If you have a qualified disaster loss you may elect to deduct the loss without itemizing your deductions. Your net casualty loss doesn’t need to exceed 10% of your adjusted gross income to qualify for the deduction, but you would reduce each casualty loss by $500 after any salvage value and any other reimbursement.

Do you have to file a tax return for a condo?

They are required to file federal tax returns. Most states (that have an income tax) follow the federal guidelines. However, filing requirements and tax rates will vary state by state. Even though a tax return is required, this does not mean that the condo association will owe any tax.

Can You claim loss on sale of property on federal income tax?

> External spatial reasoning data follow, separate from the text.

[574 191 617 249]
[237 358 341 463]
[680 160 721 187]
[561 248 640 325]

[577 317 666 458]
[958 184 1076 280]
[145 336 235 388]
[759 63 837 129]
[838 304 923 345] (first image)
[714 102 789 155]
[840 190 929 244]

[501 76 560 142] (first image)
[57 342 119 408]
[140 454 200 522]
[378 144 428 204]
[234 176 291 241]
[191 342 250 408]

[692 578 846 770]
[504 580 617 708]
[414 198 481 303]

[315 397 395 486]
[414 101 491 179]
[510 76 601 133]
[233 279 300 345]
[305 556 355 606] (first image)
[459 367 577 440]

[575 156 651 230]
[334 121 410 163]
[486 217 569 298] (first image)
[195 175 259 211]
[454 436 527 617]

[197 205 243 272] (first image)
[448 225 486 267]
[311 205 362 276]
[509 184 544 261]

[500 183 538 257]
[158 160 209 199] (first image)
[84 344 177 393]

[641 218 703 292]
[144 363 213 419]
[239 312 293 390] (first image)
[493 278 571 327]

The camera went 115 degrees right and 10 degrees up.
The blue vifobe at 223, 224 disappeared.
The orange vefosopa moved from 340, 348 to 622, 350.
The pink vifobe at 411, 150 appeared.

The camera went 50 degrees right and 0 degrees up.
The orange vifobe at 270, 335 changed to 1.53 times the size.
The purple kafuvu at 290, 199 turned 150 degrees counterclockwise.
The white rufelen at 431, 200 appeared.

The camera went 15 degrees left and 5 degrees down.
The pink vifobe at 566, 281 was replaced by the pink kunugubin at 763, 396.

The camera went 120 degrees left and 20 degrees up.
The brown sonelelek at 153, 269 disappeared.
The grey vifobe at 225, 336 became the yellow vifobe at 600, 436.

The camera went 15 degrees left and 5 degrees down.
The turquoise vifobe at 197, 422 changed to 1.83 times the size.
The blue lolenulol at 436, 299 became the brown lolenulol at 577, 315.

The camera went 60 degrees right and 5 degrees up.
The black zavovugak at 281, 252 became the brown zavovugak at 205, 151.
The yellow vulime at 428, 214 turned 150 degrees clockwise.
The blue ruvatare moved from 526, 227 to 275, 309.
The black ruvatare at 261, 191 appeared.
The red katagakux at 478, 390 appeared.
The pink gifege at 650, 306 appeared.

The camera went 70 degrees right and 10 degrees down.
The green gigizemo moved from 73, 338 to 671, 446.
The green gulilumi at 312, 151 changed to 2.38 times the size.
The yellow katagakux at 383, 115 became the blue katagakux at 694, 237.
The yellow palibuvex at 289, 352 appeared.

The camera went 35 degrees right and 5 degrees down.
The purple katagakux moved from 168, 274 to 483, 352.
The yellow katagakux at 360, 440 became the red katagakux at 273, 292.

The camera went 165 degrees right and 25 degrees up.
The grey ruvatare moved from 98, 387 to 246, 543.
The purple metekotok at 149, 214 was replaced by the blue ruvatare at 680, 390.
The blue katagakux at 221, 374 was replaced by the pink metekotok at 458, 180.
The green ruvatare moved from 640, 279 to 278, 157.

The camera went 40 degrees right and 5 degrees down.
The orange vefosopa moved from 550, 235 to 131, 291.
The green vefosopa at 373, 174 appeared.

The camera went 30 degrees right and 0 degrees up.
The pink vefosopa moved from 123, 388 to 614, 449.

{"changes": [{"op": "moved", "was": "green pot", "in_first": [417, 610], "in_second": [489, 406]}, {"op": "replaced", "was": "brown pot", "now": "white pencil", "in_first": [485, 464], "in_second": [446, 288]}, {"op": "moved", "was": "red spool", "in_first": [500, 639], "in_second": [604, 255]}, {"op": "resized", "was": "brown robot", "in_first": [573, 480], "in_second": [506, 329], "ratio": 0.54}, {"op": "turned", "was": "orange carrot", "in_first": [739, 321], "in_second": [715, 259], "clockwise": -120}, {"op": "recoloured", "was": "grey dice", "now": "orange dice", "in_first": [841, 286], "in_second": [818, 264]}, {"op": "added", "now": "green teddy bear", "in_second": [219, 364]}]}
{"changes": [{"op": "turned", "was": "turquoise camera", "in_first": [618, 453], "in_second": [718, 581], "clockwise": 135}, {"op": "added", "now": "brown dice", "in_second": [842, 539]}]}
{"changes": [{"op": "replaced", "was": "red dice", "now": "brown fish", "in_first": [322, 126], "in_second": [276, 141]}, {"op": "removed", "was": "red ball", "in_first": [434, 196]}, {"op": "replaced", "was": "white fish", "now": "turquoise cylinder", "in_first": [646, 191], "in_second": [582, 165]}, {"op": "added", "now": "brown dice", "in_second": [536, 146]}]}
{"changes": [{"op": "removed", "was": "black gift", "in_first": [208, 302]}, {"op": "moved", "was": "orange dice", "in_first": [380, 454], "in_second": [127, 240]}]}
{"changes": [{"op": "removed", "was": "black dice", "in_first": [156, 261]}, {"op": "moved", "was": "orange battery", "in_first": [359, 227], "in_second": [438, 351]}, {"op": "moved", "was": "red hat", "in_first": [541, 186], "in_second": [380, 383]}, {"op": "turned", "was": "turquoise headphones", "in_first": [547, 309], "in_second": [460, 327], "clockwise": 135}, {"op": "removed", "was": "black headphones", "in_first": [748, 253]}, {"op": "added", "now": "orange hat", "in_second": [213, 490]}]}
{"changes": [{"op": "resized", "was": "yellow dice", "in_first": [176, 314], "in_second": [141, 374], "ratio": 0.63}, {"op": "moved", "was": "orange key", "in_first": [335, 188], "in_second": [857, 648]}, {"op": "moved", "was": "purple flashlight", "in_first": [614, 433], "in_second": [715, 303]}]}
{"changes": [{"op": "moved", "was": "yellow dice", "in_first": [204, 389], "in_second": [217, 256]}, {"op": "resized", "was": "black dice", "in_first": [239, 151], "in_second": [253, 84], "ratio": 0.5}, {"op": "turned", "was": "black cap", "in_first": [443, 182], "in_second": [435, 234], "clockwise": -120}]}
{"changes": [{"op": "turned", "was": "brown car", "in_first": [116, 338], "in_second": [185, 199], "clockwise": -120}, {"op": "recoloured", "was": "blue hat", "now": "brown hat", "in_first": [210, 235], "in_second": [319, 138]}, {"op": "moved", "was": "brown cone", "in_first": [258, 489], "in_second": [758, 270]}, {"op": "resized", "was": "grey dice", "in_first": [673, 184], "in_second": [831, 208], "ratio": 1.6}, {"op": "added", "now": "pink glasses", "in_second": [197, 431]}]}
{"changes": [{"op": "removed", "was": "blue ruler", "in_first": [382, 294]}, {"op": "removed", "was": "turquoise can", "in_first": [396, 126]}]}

If vacant lots are purchased for investment purposes and sold later for less, the seller may be able to claim the loss on federal income tax returns. (Dreamstime) Q: My wife and I sold two adjacent properties via quitclaim deeds this year.

Is there a tax deduction for loss on rental property?

The insurance pays the fair market value of a rental. A federal tax deduction for rental real estate loss is available for taxpayers who own and rent property in the United States. Up to $25,000 annually can be deducted as a real estate loss if the individual’s adjusted gross income is $100,000 or less, according to Investopedia.

Why do condo associations not have to pay tax?

Assuming an association qualifies, it will not have to pay tax on any net profit as long as that profit relates to “exempt activities.” Specifically, they can exclude “exempt function income” from gross income. This results in the association being able to show a lower taxable income.